Meanwhile, in a galaxy far, far away …

by John Q on October 27, 2008

This story about the IMF rescue package for Ukraine (second of many to come, after Iceland) quotes Timothy Ash, head of emerging-market research at Royal Bank of Scotland Group Plc in London as saying

`The money is only half of the issue, conditionality is key. We hope the fund is maintaining its push for a more flexible exchange rate, far- reaching reforms in the banking sector and more privatization.”

Mr Ash, just returned from a six-week holiday on Mars, was reading from his prepared boilerplate script and had yet not been advised of the recent nationalisation of the Royal Bank of Scotland.

(found in today’s AFR)

{ 10 comments }

1

Stuart 10.27.08 at 10:33 pm

I wonder how much less of a bailout they would have needed if they stopped sending me (and all the rest of their customers) so much spam, and calling me up regularly to try and get me to buy yet another form of insurance I don’t want.

2

Ginger Yellow 10.27.08 at 10:39 pm

Nice post. It’s one of the things that struck me – how strangely familiar the IMF prescriptions were to the last wave of interventions, despite all that we have learned since 1997. It’s not very encouraging.

3

peter 10.27.08 at 11:30 pm

Surely, as an Australian, you realize that advising one set of policies to your debtors while seeking enactment of a different set of policies from your creditors is in keeping with a long-standing British colonial tradition: Sir Otto Niemeyer was busy advising Australasian Governments to maintain debt repayments to Britain during the Great Depression at the same time as the British Government itself was seeking payment relief from their creditors in the USA.

4

Stuart 10.28.08 at 12:18 am

So a government that was going bankrupt paying off its debt wanted another government that owed them money to pay it? How hypocritical of them.

5

DC 10.28.08 at 12:19 am

Nice chutzpah.

6

lisa 10.28.08 at 2:05 am

I was hoping, for my Icelandic friends, that Iceland would be able to dodge the IMF lasso.
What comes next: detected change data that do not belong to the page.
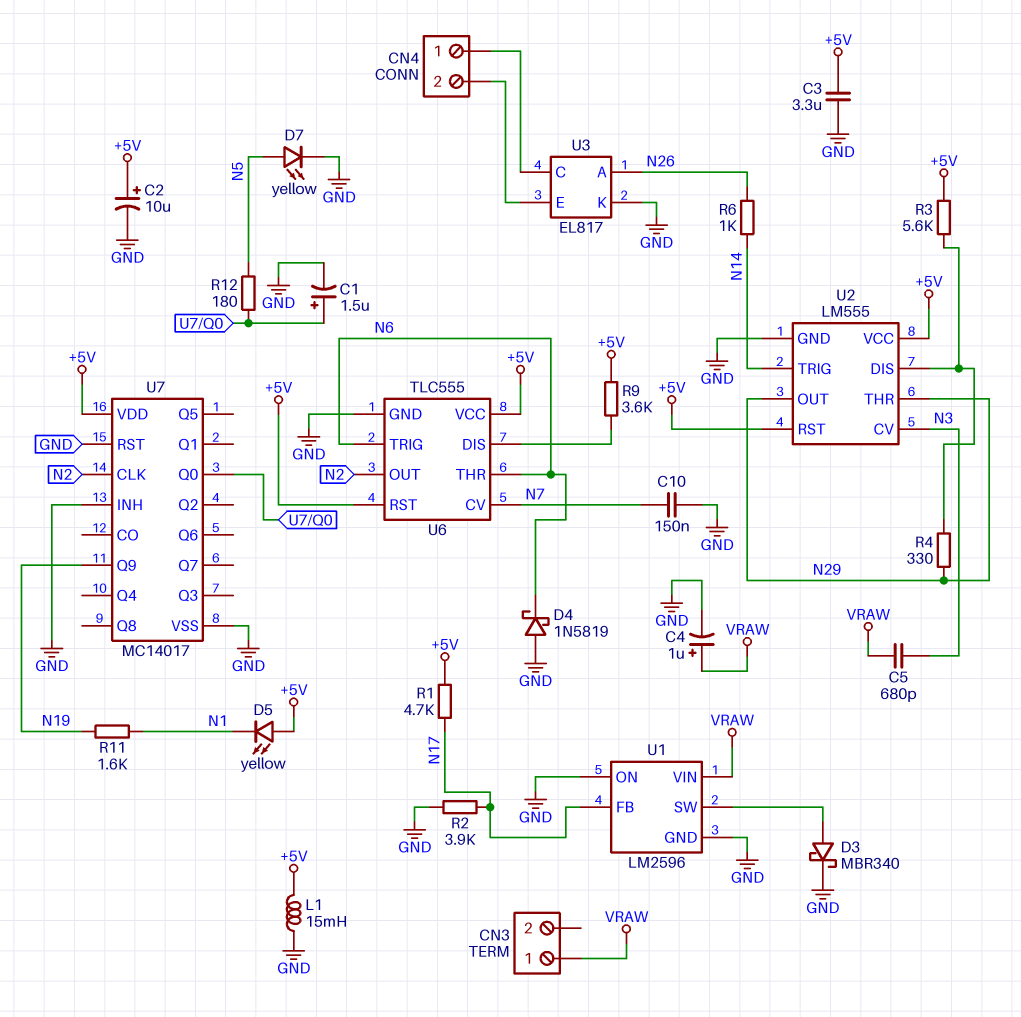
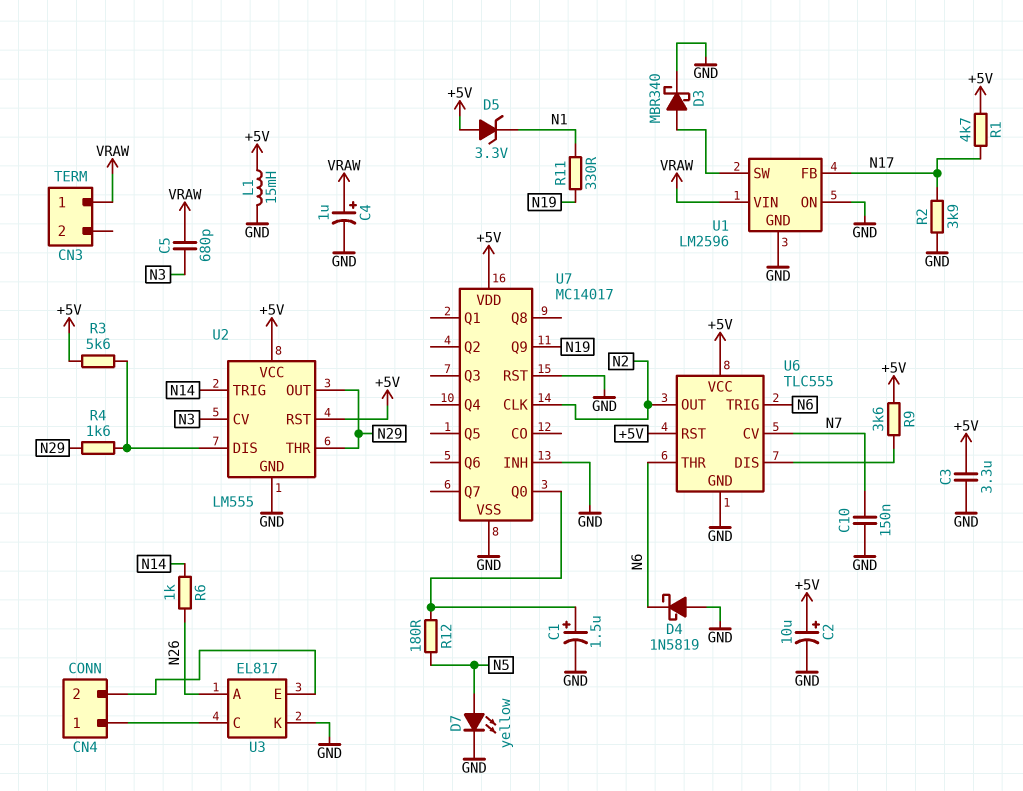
D5: LED yellow (A +5V, K N1) -> zener 3.3V (A +5V, K N1)
R4: 330 (N29, U2/DIS) -> 1.6k (N29, U2/DIS)
R11: 1.6k (N1, N19) -> 330 (N1, N19)

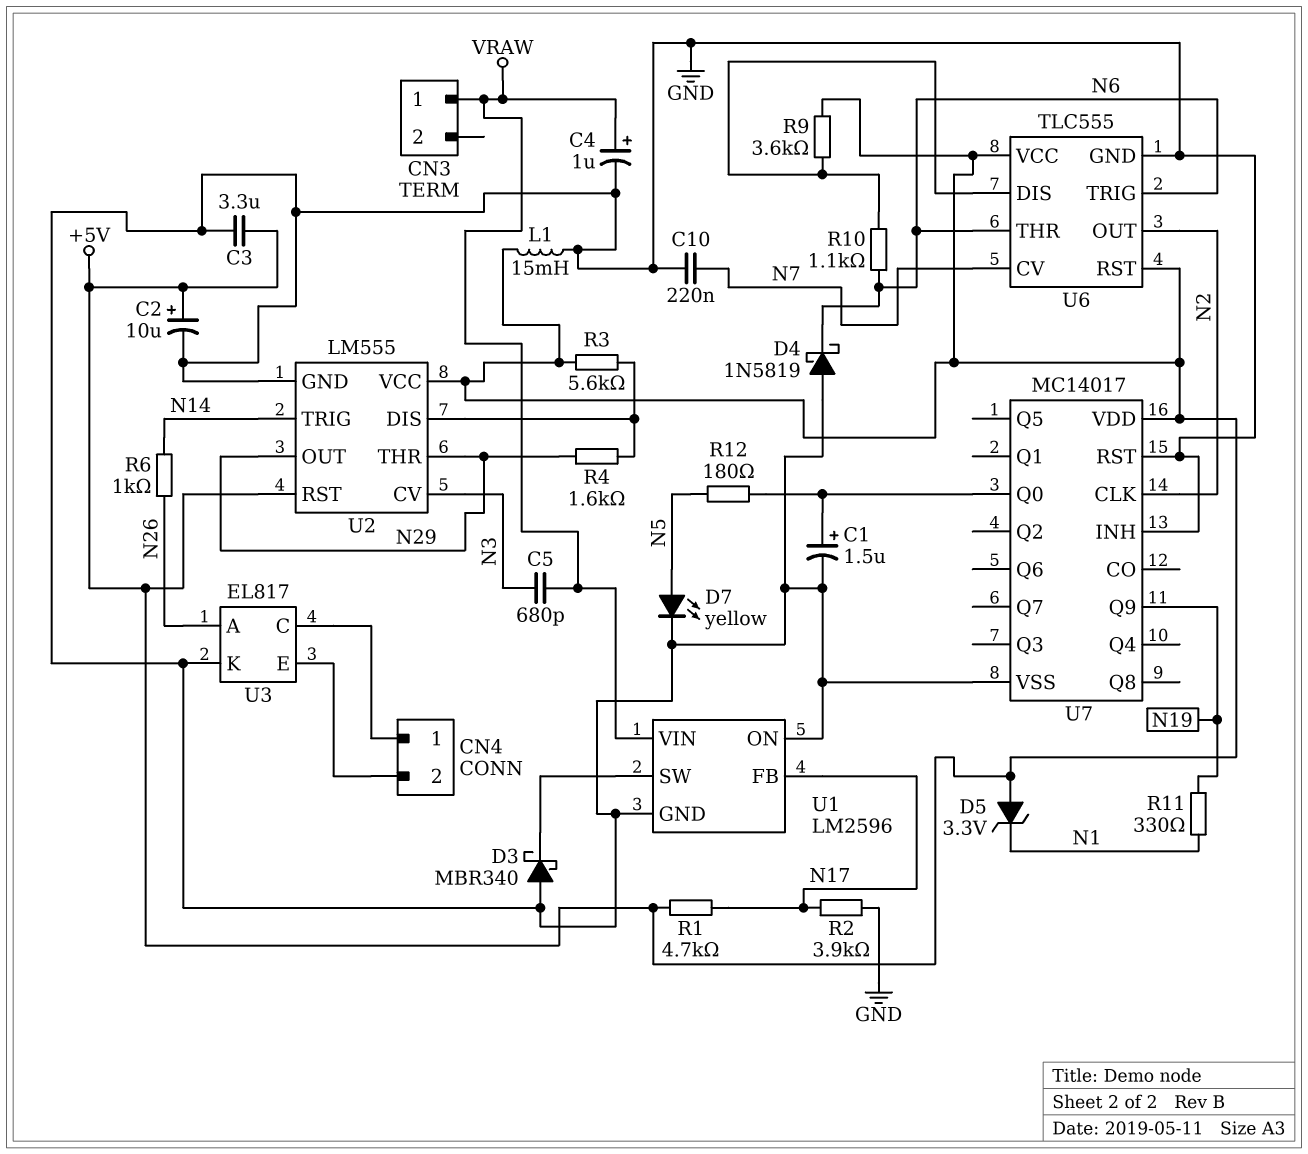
C10: 150nF (GND, N7) -> 220nF (GND, N7)
D3: schottky MBR340 (A U1/SW, K GND) -> schottky MBR340 (A GND, K U1/SW)
R10: none -> 1.1k (N6, U6/DIS)

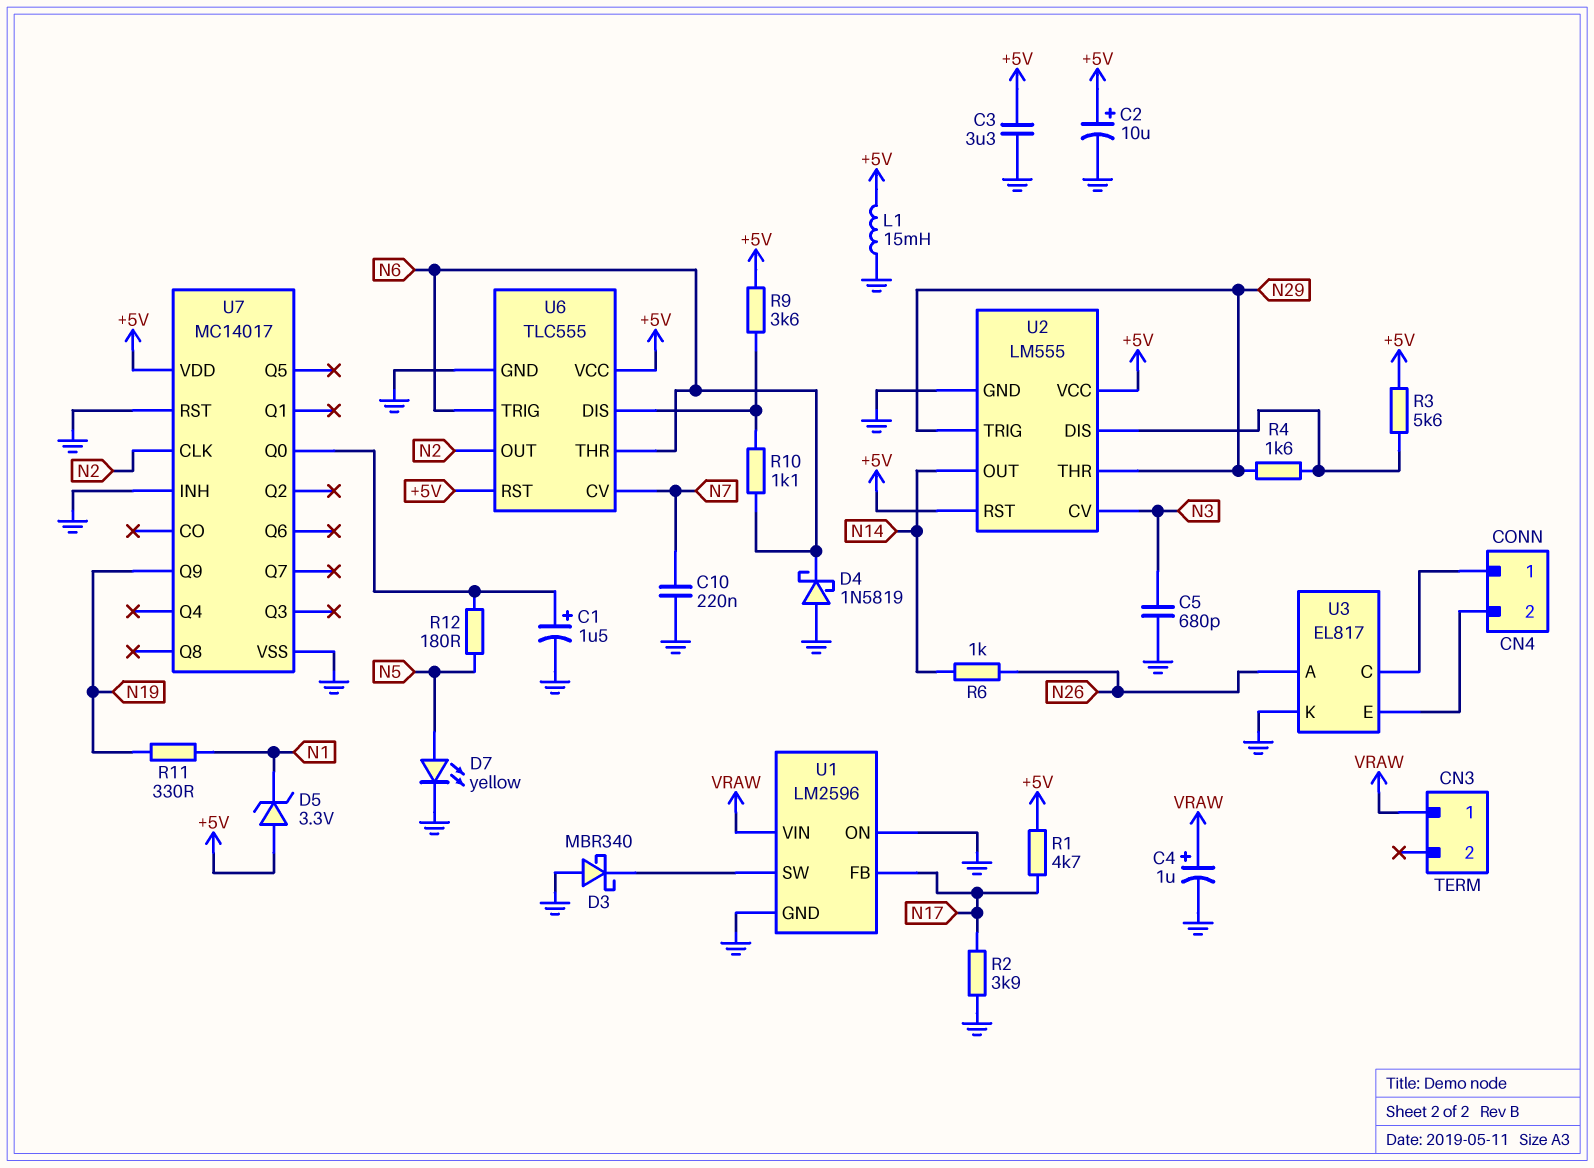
C5: 680pF (N3, VRAW) -> 680pF (GND, N3)
U2 pin OUT: N29 -> N14
U2 pin TRIG: N14 -> N29

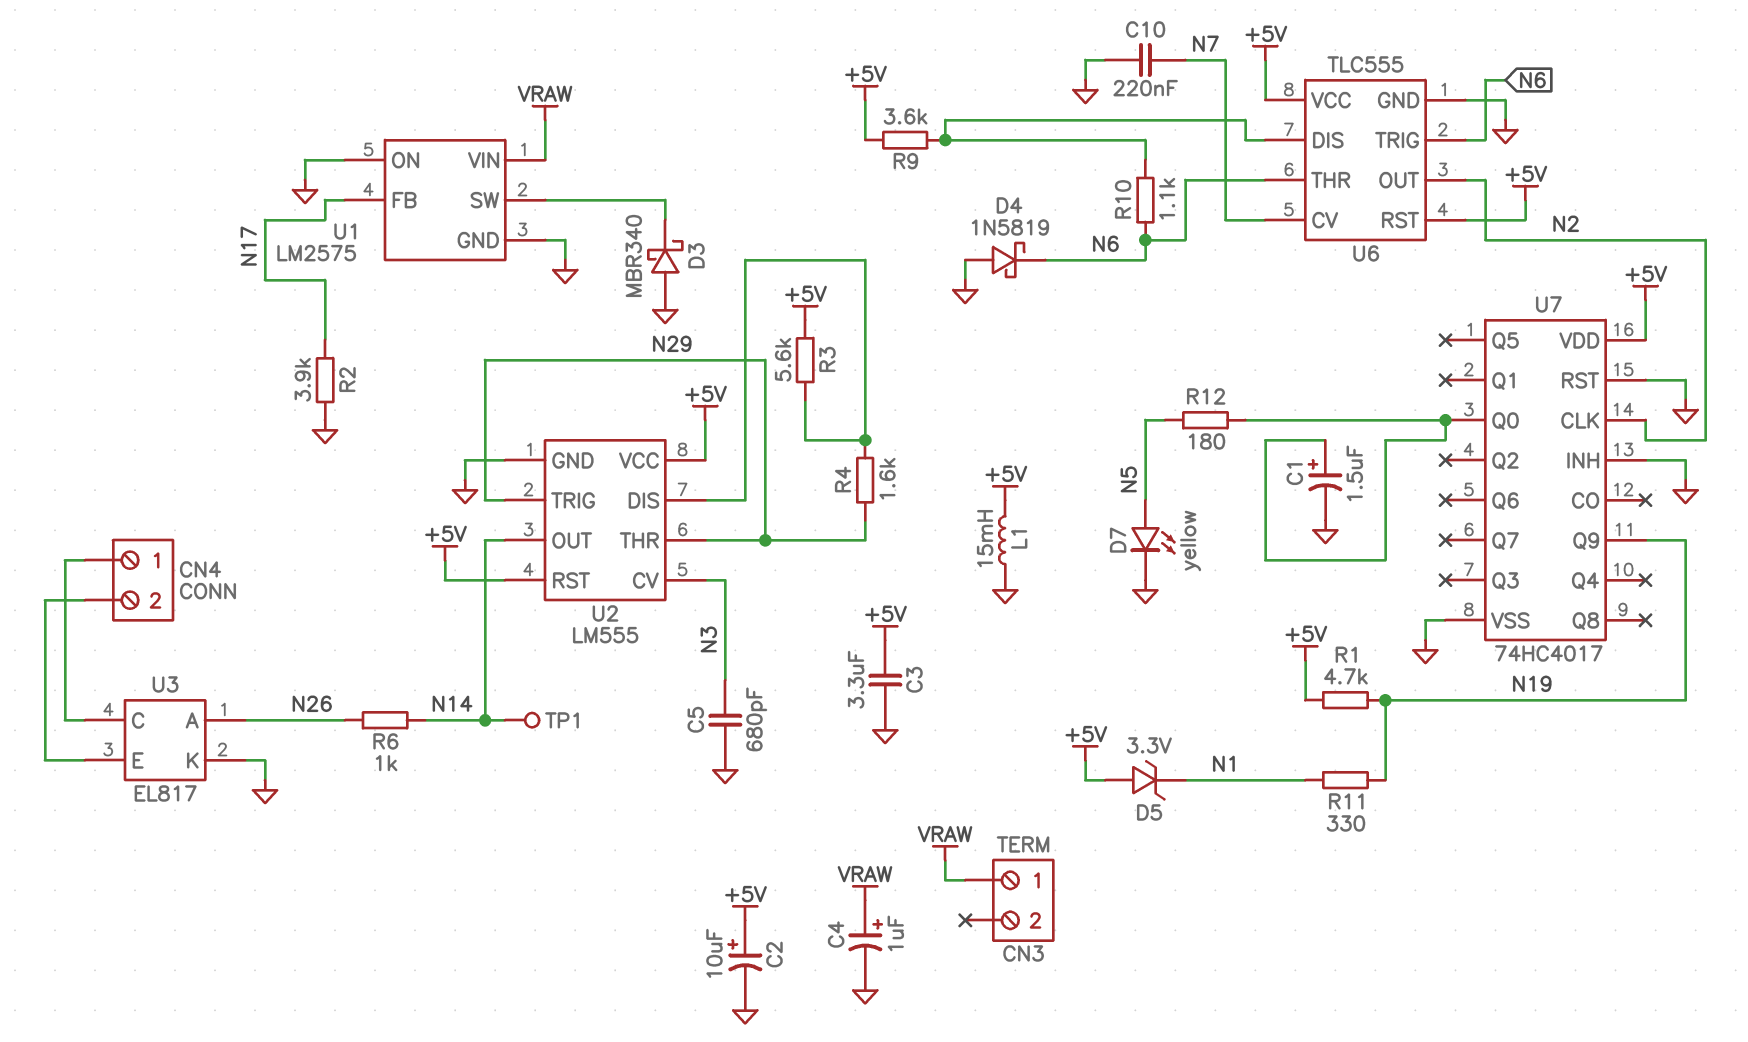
R1: 4.7k (+5V, N17) -> 4.7k (+5V, N19)
TP1: none -> test point (N14)
U1: LM2596 -> LM2575
U7: MC14017 -> 74HC4017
It’s so nice of the IMF to step in and ‘help’ Ukraine in this way, isn’t it? And a few conditions are all they ask.

7

Rich Puchalsky 10.28.08 at 2:10 am

It’s always been this way, and will continue to be this way. Capitalism for the rubes; state socialism for the important people.

8

blah 10.28.08 at 2:54 am

Mr. Ash does not speak for the IMF. Whatever conditions Mr. Ash might hope the IMF imposes on Ukraine, those are not necessarily the actual conditions agreed by the parties.

9

Hugh Stimson 10.28.08 at 3:22 am

I’m encouraged by your collective optimism, but all snarkiness aside, I’m expecting to see both austerity measures and deregulation tied to IMF actions over the next weeks and months. Faith in free-market elegance runs deep in the international quasi-governmental financial crowd.

10

Leeds9 10.28.08 at 6:56 am

Nope. It doesn’t signify Mr Ash’s preferred holiday destination, rather it signifies that nothing much has changed. The rules haven’t changed, the players haven’t changed and the game hasn’t changed. So rather than get an apology from RBS, we get clarification that their beliefs and understandings haven’t changed one jot. Surely we can’t be surprised.